Brandeis chaplain says pope stepping down will create future discussion on the retirement of prelates in the Church
By Jaclyn Reiss, Town Correspondent
As Pope Benedict XVI announced today to widespread surprise that he would step down later this month, citing old age, a local priest says the pope’s rare resignation will open the gates for discussion on retirement for high-ranking Catholic leaders.
The Rev. Walter Cuenin, the Catholic chaplain and coordinator of the Interfaith Chaplaincy at Brandeis University, said the pope’s announcement would be beneficial overall to the Church.
“Down the road, as medical care continues to develop and it’s probable that folks will be older and live longer, the issue of retirement and stepping down will become an issue in the future,” Cuenin said over the phone. “Him doing this now makes it clear that it’s possible to do, and that it can be done with dignity and respect.”
Cuenin also pointed out that other high-ranking Catholic officials, such as bishops and cardinals, are given an age limit on when they can vote.
“This is unusual, for us to experience a papal retirement,” he said. “What it does is gives the possibility for future popes that need to step down, it shows them that it would be OK to do.”
Cuenin said the pope’s physical limitations could also be seen on television, especially in how the leader was carried in to services on a rolling platform instead of striding in, unsupported.
“He doesn’t even walk into St. Peter’s Basilica,” he said. “Everyone can see his age is taking its toll.”
Cuenin said he lived in Rome for several years, and although he never met Pope Benedict XVI face-to-face, he had met his predecessor, Pope John Paul II, in a private mass at the then-leader’s residency years ago.
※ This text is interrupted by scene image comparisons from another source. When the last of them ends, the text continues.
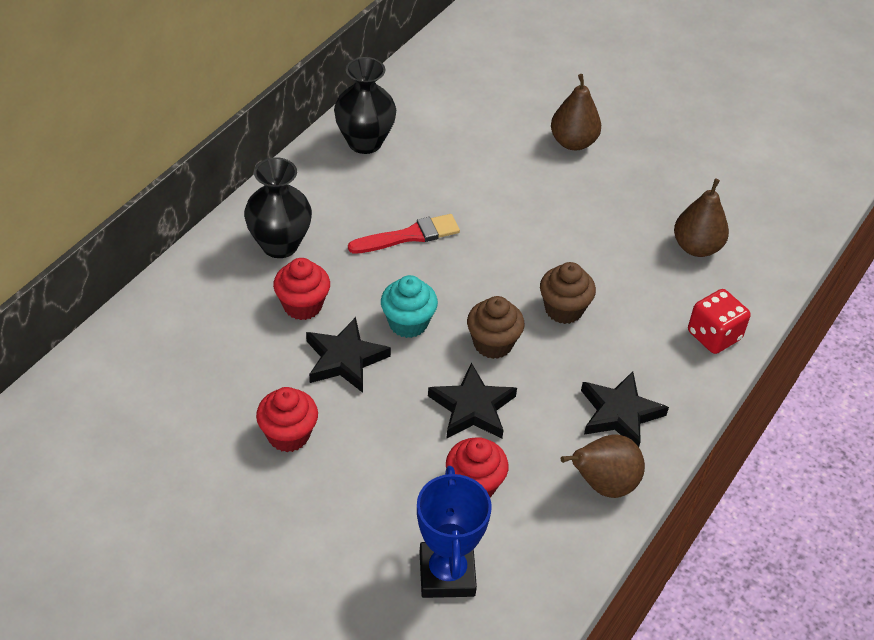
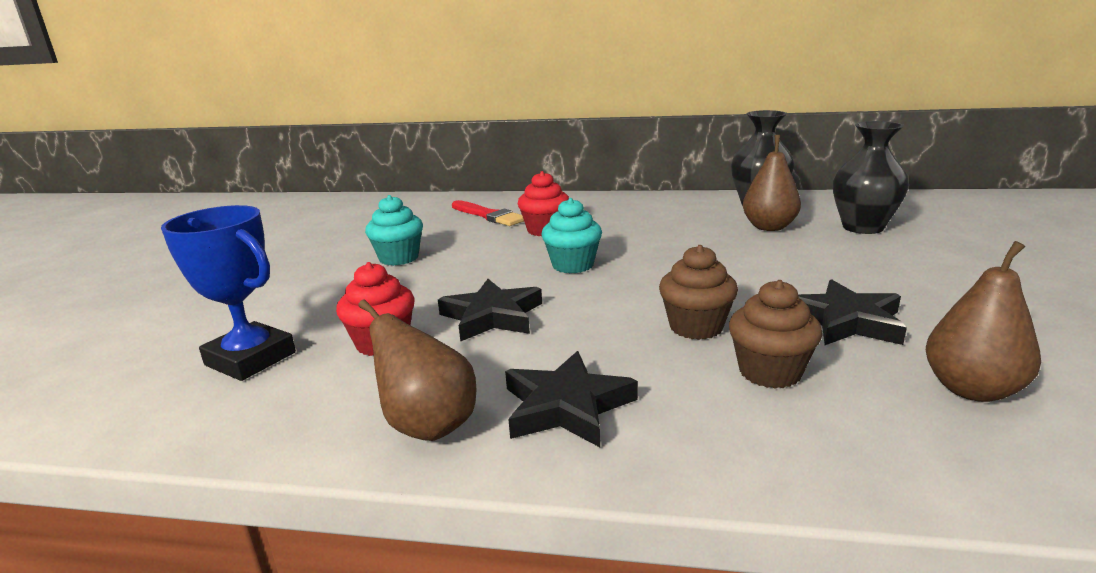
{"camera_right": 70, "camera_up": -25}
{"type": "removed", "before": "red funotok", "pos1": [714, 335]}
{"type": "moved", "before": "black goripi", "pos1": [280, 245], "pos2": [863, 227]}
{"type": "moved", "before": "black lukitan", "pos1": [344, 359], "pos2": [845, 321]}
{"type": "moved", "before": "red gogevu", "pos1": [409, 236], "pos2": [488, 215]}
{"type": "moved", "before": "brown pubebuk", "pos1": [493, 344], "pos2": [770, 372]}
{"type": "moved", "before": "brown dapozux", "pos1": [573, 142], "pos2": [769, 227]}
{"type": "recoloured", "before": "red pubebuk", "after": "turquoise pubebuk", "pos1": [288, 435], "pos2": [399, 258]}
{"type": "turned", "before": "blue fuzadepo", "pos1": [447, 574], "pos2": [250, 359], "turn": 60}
“With Pope John Paul II’s declining health, there was a lot of discussion on if he would resign or retire,” Cuenin said. “This move of Pope Benedict is a good thing for the overall future of the church.”
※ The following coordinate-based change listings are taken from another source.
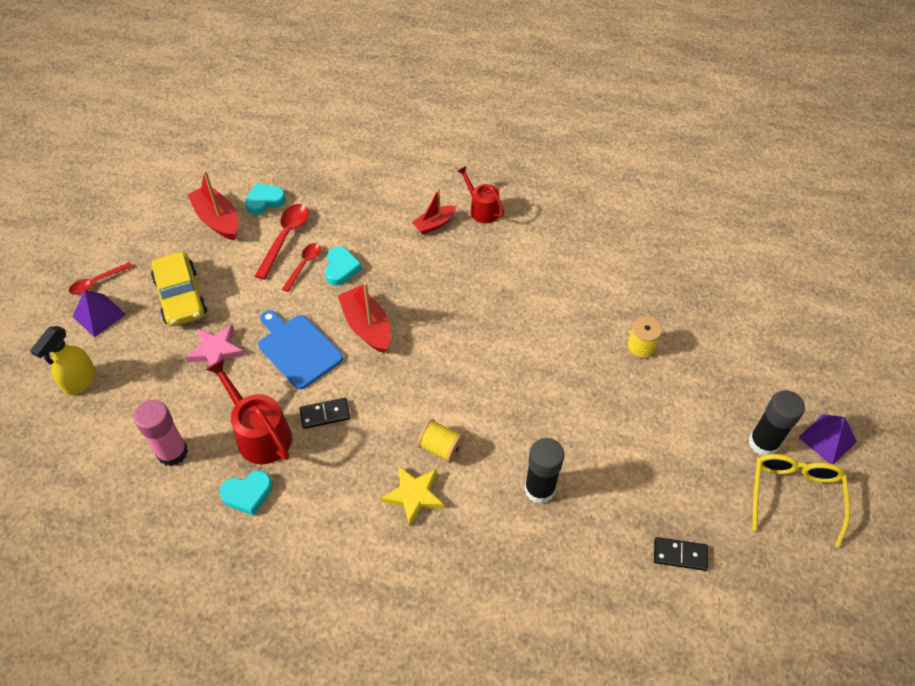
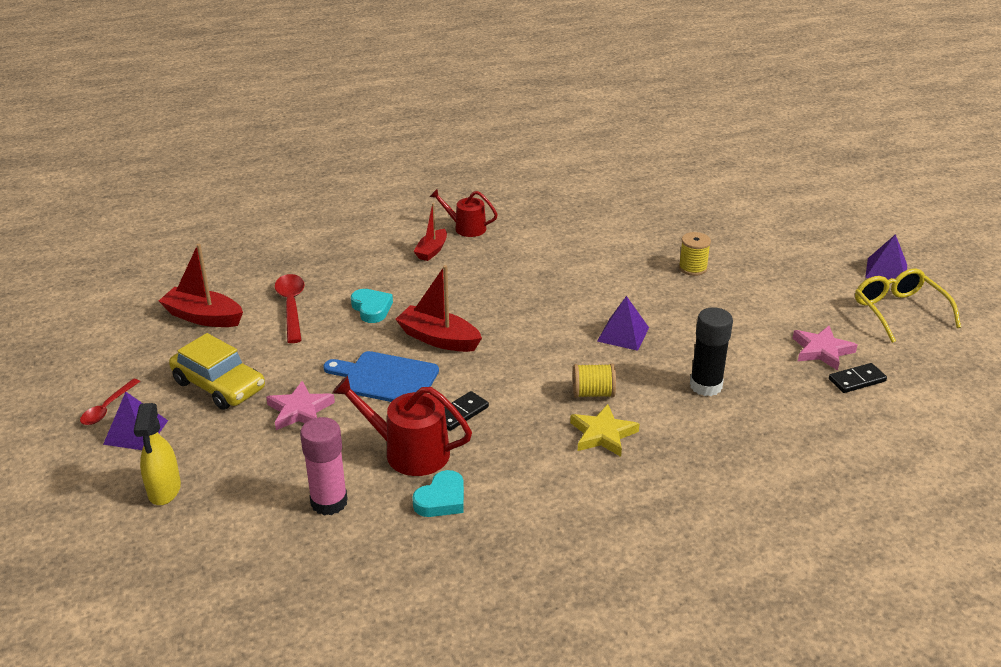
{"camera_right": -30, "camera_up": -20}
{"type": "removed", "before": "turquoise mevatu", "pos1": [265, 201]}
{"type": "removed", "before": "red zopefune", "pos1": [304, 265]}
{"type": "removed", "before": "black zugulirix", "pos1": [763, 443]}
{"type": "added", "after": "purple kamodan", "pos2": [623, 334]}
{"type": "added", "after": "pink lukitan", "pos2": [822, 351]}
Cuenin mentioned that he had no idea on how the pope’s retirement would play out – for example, where the top Catholic would live, what he would wear, and if he would consult to the Church after he stepped down.
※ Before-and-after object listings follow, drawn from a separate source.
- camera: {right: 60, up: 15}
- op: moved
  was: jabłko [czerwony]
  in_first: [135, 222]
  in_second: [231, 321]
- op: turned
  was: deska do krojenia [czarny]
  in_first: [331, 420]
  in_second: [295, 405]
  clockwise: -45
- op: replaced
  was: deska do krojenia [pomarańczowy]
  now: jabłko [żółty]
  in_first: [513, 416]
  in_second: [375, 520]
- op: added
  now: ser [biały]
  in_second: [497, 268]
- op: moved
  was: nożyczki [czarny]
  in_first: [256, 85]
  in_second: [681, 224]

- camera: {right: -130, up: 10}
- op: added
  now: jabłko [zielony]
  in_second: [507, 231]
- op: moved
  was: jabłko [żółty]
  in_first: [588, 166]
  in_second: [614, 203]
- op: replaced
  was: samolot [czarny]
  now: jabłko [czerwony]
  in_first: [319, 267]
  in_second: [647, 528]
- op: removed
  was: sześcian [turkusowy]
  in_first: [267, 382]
“It’s uncharted territory for all of us,” he said. “We haven’t lived with a pope who has retired.”
He said that although he liked certain things about Pope Benedict – for example, how he traveled frequently and openly discussed faith with other religious leaders, and how Catholic officials welcomed to Brandeis students whom Cuenin would bring on trips to Rome – he disliked the pope’s acceptance of Bishop Richard Williamson, who in 2009 sparked worldwide controversy by denying the Holocaust’s existence.
“No one pope or priest, including myself, is without mistakes,” Cuenin said. “I thought it was done with poor planning, the way he welcomed [Williamson] back to the Church.”
Cuenin said that as the Church looks to elect a new leader, he hopes that the new top Catholic official will continue reaching out and fostering connections with leaders of different organized religions throughout the world.
He also said that he wished to join the rest of the Catholic community in wishing the pope the most enjoyment that rest and relaxation can provide in retirement.
“He surprised a lot of people in the vigor and strength that he had, and he did a lot of traveling around world,” Cuenin said. “I hope he has time to read and study and pray.”